Make no mistake, BYU’s leaked plan was a nuclear weapon aimed at the remaining teams in the Mountain West.

Boise State is scheduled to join the league in 2011, but with BYU gone, no one was sure of status. The conference’s TV network, The Mtn., has yet to turn a profit and might have been unfeasible without the Cougars. Not to mention, if Boise, Utah and BYU were all out, TCU couldn’t have been too far behind.

For much of the next morning, Thompson, the Mountain West and TCU’s futures were all closely linked. TCU was not going to the Big 12 or Pac-10. If The Mtn. collapsed, the Horned Frogs’ only options would have been to move back to Boise’s WAC, where they last played in 2000, or maybe a return to Conference USA, the school’s last home.

The Mtn. began when BYU wanted out of the WAC in 1999. Unhappy about Thompson’s TV deal (who isn’t?), the Cougars were again shaking up the snow globe just to see where the flurries fell.

It was selfish and extreme, and required an equally selfish and extreme move. After all, it was an arms race.

By the afternoon of Aug. 18, Thompson announced Fresno State and Nevada would be joining the conference.
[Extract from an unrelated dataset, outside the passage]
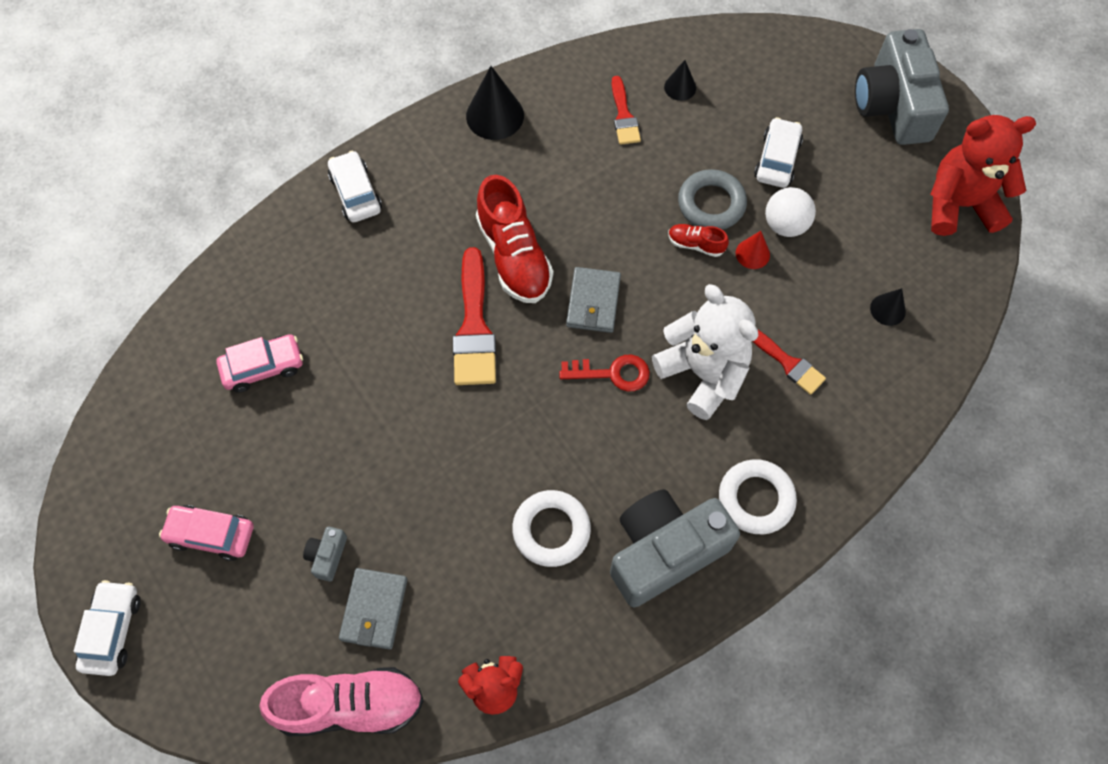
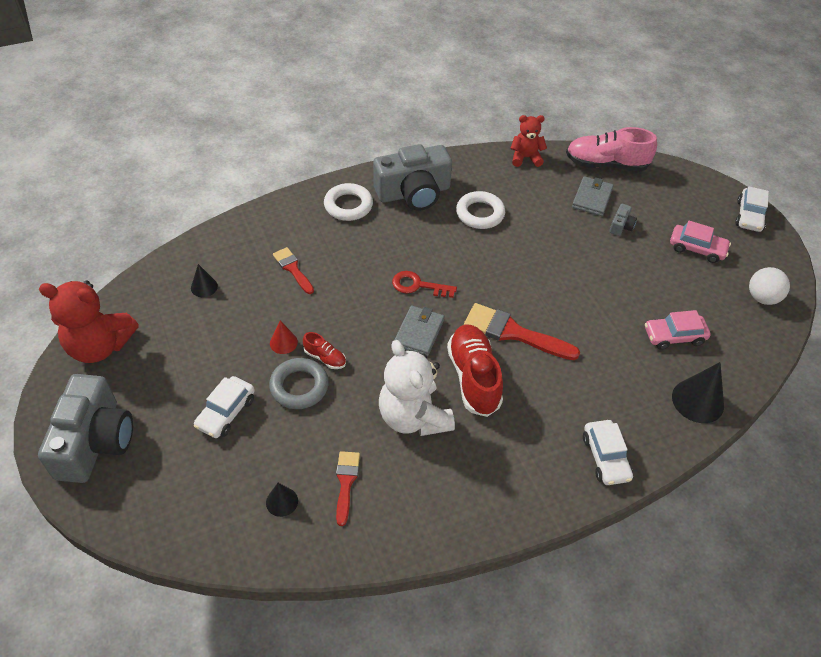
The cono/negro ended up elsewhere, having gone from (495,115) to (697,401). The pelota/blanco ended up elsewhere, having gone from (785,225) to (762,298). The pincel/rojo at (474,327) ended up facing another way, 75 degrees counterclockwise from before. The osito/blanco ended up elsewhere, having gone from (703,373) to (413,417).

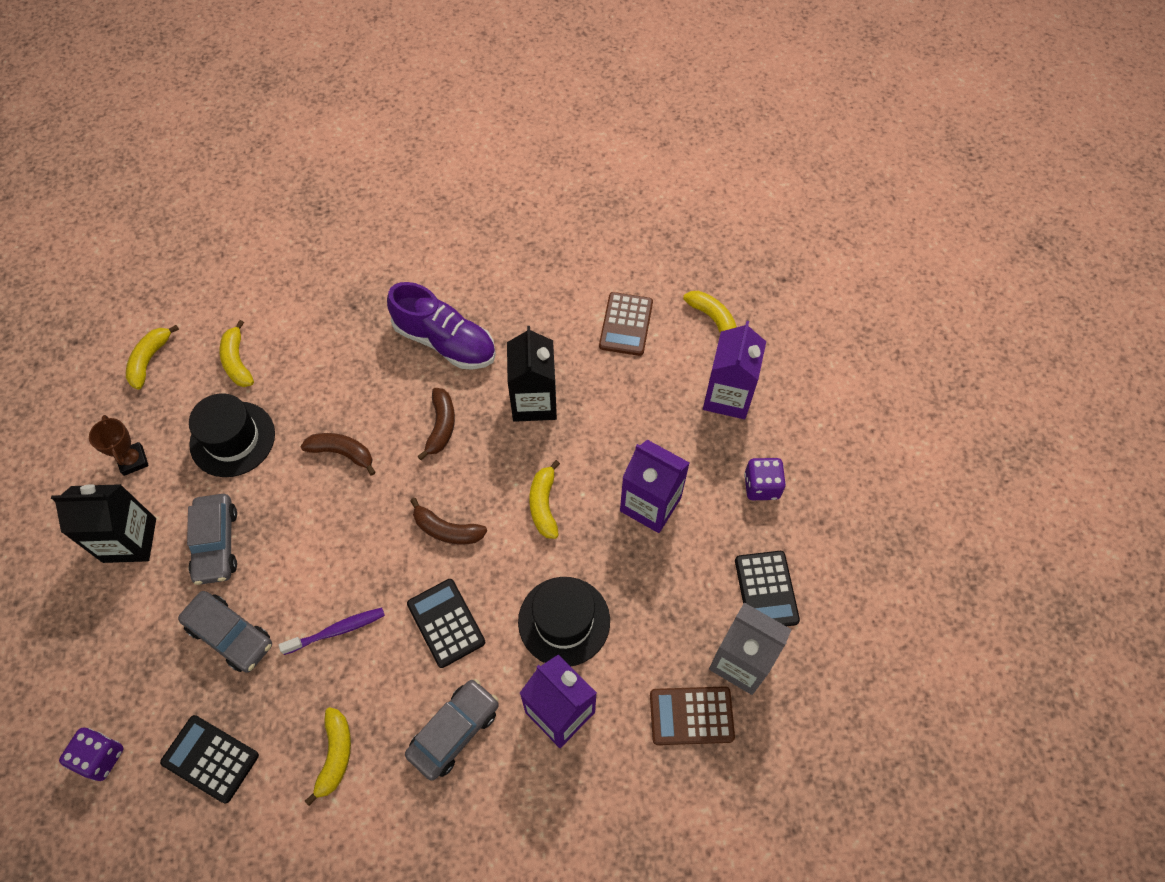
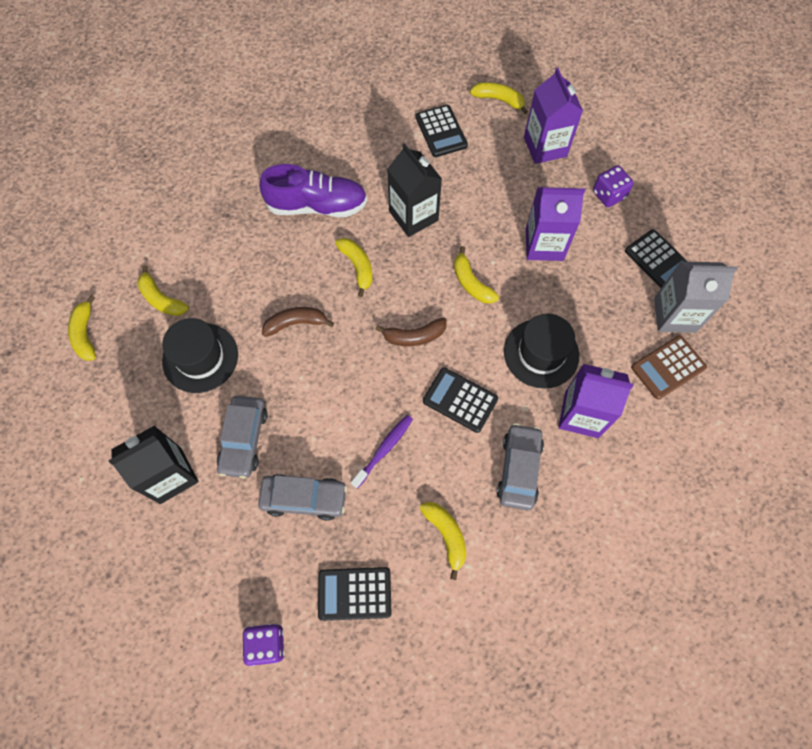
What was the calculadora/marrón at (626,324) turned into the calculadora/negro at (441,131). What was the plátano/marrón at (441,426) turned into the plátano/amarillo at (357,267). The second view lost the trofeo/marrón at (133,460). The coche/gris at (216,543) ended up facing another way, 45 degrees clockwise from before.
Both came from the WAC, and it seemed they were a consolation prize after any chance of an automatic BCS berth walked out of the door with the BYU Cougars.

However, Thompson’s quick maneuvering while WAC Commissioner Karl Benson was moving his daughter into USC (all is fair in realignment and war) may have saved his conference.

With Fresno State and Nevada gone, so went the WAC. A conference must have eight teams to be recognized by the NCAA. After Thompson grabbed Fresno and Nevada, the WAC was down to six members for 2011.

Benson said his league will expand again, but the quality of those new members is not likely to be high. And all would have to be Cougar opponents down the line, should they leave.

BYU has not announced their plans yet, but a report in the Denver Post yesterday said multiple sources confirmed the Cougars will return to the Mountain West once they can reach an agreement on the TV argument.

BYU would like to broadcast some of their games on BYU-TV, their own network. The Mtn. will have to allow it, but if the report comes true and the Cougars return it would be a huge win for Thompson.

The league may not have won handily, just as the end of the Missile Crisis was not the end of the Cold War. But in the face of annihilation, survival is victory and Thompson secured the Mountain West’s survival.

Josh Davis is a senior broadcast journalism major from Dallas.